As características físicas e estereótipos dos indivíduos são usados para excluir,
para se diferenciar daquilo que não reconhecemos em nós mesmos, e que por isso
acreditamos que seja desagradável ou pior do que possuímos e somos. Infelizmente,
vemos constantemente o negro ser atribuído ao o que é feio ou ruim, basta pensarmos
nas expressões que cotidianamente utilizamos para enfatizar coisas que não deram certo
ou estão difíceis em nossas vidas.
Fazemos uso de expressões tais como: Dia negro, lista negra, mercado negro,
magia negra, fome negra, nuvem negra e passado negro, ou seja, tudo o que é negro é
relacionado ao o que é ruim, a coisas negativas e dessa forma vamos construindo
estereótipos que cada vez mais inferiorizam os negros que os submetem a serem
comparados com certas coisas que não são boas para nós.
Precisamos mudar nossas expressões para que as crianças de hoje não se tornem
adultos racistas e formadores de estereótipos que menosprezam parte de uma sociedade.
Na obra de Lobato o maior conflito racial ocorre entre as crianças, incluindo a boneca
Emília, e Tia Nastácia enquanto Dona Benta a reconhece como uma boa negra. Tia
Nastácia é reconhecida pelo restante da família como a negra de estimação, que tudo faz
para agradá-los e ainda é tratada com expressões racistas. O autor deixa bem aparente a
inferioridade da personagem negra comparada aos demais.
A representação do negro que Monteiro Lobato nos apresenta é se assemelha
muito ao que observamos no mundo hoje, principalmente por vivermos em uma
sociedade capitalista, onde Tia Nastácia é apresentada com profunda ignorância e
menosprezo, que tentava sobreviver como podia.
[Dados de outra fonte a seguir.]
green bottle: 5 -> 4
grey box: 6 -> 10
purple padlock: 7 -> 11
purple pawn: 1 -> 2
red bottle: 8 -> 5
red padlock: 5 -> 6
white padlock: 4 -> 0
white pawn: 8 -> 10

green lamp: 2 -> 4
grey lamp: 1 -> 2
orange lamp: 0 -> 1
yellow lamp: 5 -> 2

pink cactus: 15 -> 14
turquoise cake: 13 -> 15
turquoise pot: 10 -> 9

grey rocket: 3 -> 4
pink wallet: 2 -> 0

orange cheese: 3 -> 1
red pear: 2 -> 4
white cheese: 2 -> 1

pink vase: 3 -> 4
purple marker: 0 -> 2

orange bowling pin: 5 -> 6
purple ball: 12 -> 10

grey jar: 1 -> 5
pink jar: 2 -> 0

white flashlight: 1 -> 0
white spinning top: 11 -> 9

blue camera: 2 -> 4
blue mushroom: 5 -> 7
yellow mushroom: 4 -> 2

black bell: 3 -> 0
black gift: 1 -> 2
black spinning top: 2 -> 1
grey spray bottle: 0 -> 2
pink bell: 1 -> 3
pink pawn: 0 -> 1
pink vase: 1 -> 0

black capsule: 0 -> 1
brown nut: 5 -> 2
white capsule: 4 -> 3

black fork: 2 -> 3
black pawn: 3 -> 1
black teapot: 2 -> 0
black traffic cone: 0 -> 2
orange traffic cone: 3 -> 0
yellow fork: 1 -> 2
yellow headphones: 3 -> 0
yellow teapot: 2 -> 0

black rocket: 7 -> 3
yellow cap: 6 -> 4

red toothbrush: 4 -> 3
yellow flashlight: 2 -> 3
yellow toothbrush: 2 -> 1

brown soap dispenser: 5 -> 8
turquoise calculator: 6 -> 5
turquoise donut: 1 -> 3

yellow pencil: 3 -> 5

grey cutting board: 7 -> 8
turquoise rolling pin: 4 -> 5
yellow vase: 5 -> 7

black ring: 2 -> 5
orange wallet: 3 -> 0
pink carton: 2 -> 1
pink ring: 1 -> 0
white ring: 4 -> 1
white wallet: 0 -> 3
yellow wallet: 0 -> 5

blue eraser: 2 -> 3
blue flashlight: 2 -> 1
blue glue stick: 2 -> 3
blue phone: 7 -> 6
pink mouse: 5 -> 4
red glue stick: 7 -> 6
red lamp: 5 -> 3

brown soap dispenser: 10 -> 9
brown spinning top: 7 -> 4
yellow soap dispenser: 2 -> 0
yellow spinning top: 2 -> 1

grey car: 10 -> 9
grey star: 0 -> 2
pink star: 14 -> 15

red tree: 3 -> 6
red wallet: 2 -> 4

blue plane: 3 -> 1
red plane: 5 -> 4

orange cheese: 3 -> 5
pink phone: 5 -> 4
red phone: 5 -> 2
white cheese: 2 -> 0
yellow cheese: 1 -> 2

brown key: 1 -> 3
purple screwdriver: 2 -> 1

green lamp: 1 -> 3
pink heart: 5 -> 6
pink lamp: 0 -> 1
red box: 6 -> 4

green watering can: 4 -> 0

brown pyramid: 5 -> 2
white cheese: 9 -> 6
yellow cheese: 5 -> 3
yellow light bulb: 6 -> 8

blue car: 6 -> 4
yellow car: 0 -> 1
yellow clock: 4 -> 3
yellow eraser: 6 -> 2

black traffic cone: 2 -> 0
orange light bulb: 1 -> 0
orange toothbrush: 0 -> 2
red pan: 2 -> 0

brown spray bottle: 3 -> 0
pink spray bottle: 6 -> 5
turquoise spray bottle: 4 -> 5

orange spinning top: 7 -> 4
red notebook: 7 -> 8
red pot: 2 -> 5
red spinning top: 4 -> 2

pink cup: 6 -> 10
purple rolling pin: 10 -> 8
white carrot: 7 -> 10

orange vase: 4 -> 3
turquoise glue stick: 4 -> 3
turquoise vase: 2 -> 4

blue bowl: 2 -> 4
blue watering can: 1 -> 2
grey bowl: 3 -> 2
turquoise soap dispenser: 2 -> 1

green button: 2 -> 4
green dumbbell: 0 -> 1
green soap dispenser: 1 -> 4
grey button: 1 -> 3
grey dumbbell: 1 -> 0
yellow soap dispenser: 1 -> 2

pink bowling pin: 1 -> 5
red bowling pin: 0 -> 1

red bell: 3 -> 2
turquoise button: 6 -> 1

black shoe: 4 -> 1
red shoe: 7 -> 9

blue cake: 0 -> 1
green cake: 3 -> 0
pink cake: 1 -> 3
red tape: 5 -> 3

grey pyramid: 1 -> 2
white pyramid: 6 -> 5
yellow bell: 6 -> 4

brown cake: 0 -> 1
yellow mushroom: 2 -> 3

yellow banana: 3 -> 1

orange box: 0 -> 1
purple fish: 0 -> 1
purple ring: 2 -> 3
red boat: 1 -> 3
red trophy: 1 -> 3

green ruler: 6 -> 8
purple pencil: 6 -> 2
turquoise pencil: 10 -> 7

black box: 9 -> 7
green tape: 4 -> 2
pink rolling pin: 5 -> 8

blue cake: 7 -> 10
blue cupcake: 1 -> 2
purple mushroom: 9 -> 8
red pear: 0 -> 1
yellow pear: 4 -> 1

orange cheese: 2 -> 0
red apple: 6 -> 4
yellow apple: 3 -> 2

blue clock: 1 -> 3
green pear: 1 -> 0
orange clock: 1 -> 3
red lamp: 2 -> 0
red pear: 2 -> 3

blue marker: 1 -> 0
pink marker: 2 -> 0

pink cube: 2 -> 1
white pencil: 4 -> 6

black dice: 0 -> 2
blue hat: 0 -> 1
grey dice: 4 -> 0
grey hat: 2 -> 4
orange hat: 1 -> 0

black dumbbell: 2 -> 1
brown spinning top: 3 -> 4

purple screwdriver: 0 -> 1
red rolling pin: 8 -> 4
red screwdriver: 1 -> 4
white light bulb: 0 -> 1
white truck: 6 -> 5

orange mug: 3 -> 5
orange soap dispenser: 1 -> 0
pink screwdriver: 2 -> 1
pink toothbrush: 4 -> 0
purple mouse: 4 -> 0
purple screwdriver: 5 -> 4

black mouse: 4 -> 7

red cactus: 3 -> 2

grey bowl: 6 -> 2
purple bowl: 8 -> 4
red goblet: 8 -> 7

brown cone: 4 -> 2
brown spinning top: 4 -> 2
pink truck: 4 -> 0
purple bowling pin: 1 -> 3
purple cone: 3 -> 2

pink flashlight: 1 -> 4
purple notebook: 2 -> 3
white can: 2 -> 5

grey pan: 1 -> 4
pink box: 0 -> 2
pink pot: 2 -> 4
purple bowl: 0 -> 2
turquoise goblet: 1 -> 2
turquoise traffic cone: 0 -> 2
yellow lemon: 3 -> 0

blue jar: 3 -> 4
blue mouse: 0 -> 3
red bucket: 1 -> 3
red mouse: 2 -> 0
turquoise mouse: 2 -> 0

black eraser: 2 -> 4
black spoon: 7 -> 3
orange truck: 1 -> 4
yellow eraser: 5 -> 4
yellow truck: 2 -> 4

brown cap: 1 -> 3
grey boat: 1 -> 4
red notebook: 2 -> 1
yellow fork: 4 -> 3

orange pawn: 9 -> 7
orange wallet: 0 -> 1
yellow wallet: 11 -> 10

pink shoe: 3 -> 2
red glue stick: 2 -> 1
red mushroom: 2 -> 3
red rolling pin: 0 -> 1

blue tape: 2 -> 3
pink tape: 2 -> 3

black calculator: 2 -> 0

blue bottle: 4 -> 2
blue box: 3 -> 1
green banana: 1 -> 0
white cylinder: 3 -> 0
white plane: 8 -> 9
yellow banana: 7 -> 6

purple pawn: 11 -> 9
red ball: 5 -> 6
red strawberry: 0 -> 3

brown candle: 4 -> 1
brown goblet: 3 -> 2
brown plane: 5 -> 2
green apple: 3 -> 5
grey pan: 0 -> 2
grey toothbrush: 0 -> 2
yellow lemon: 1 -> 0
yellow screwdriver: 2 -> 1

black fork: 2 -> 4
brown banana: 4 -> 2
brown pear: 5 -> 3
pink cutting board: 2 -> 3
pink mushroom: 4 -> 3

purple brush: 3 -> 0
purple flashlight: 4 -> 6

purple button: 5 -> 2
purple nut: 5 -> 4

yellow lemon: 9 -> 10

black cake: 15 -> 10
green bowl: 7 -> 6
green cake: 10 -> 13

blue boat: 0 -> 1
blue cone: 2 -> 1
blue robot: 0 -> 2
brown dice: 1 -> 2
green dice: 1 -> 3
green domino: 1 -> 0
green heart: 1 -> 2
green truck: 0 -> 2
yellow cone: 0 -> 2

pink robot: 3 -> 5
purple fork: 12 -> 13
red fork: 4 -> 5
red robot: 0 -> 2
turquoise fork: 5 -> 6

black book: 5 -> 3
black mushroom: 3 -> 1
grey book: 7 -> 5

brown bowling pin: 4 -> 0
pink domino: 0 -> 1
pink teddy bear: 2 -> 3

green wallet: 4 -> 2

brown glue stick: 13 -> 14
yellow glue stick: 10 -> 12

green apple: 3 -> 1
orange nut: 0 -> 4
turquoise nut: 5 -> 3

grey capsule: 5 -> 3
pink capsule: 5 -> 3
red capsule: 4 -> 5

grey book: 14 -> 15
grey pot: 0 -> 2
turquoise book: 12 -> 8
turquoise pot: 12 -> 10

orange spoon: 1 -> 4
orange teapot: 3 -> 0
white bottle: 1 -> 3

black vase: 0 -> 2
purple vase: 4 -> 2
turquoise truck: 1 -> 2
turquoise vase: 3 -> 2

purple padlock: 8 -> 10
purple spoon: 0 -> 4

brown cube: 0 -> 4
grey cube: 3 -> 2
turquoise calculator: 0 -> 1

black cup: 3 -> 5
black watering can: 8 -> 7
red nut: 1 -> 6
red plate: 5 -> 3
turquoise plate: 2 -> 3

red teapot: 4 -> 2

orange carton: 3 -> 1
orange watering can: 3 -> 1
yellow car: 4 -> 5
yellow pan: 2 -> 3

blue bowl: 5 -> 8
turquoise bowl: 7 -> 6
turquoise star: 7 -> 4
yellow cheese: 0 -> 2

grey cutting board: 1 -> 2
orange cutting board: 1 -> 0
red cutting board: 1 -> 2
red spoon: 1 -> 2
Assim, se configura cada vez mais a importância do entendimento e
reconhecimento das múltiplas culturas e respeito à diferença, pois é a partir daí que
fatores como raça, etnia e cultura se fundaram na formação da identidade de indivíduos
e grupos sociais, que merecem aceitação, sobretudo respeito buscando tolerância no
sentido de aceitar o outro independente de suas caraterísticas físicas ou sociais. Faz-se
necessário que entendamos que não existe uma única cultura ou raça detentora da
verdade sublime, mas sim, que a sociedade é formada por diferentes culturas, como num
mosaico, e que essa diversidade deve ser preservada.
Papel importante para que os grupos excluídos acreditem no seu potencial e em
sua importância enquanto indivíduos de uma mesma sociedade é a construção da
identidade através do reconhecimento da diferença. É na identidade que está a
experiência e significado de cada grupo ou individuo embasado em sua história,
práticas, crenças e em todas suas manifestações culturais. A identidade é capaz de unir
pessoas em nome de suas lutas e crenças comuns. Para que se tenha de fato a proteção
da diversidade cultural é imprescindível o respeito e valorização entre as culturas
diferenciadas. É direito de cada individuo ser tratado como sujeito e ter seus direitos
humanos respeitados e acima de tudo respeitar o direito dos outros.
Monteiro Lobato acusado ou não de ser um escritor racista não nos tira o prazer
de ler sua obra. Suas histórias demonstram personagens negros tratados com um viés
excludente, apenas exercendo sua função para os brancos, mas também nos mostra a
intensa relação de amizade e respeito entre grupos sociais, cada qual com sua diferença.
Sua obra se caracteriza como uma referência para que possamos entender a
representação do negro na literatura, principalmente, infantil brasileira.
Se tomássemos sua obra como um auxilio para o ensino das múltiplas culturas,
estaríamos levando o jogo da diferença e identidade às futuras gerações, e desta forma
seria possível que houvesse mais respeito e reconhecimento dos que estão sujeitos a
uma sociedade que em sua maioria os excluem.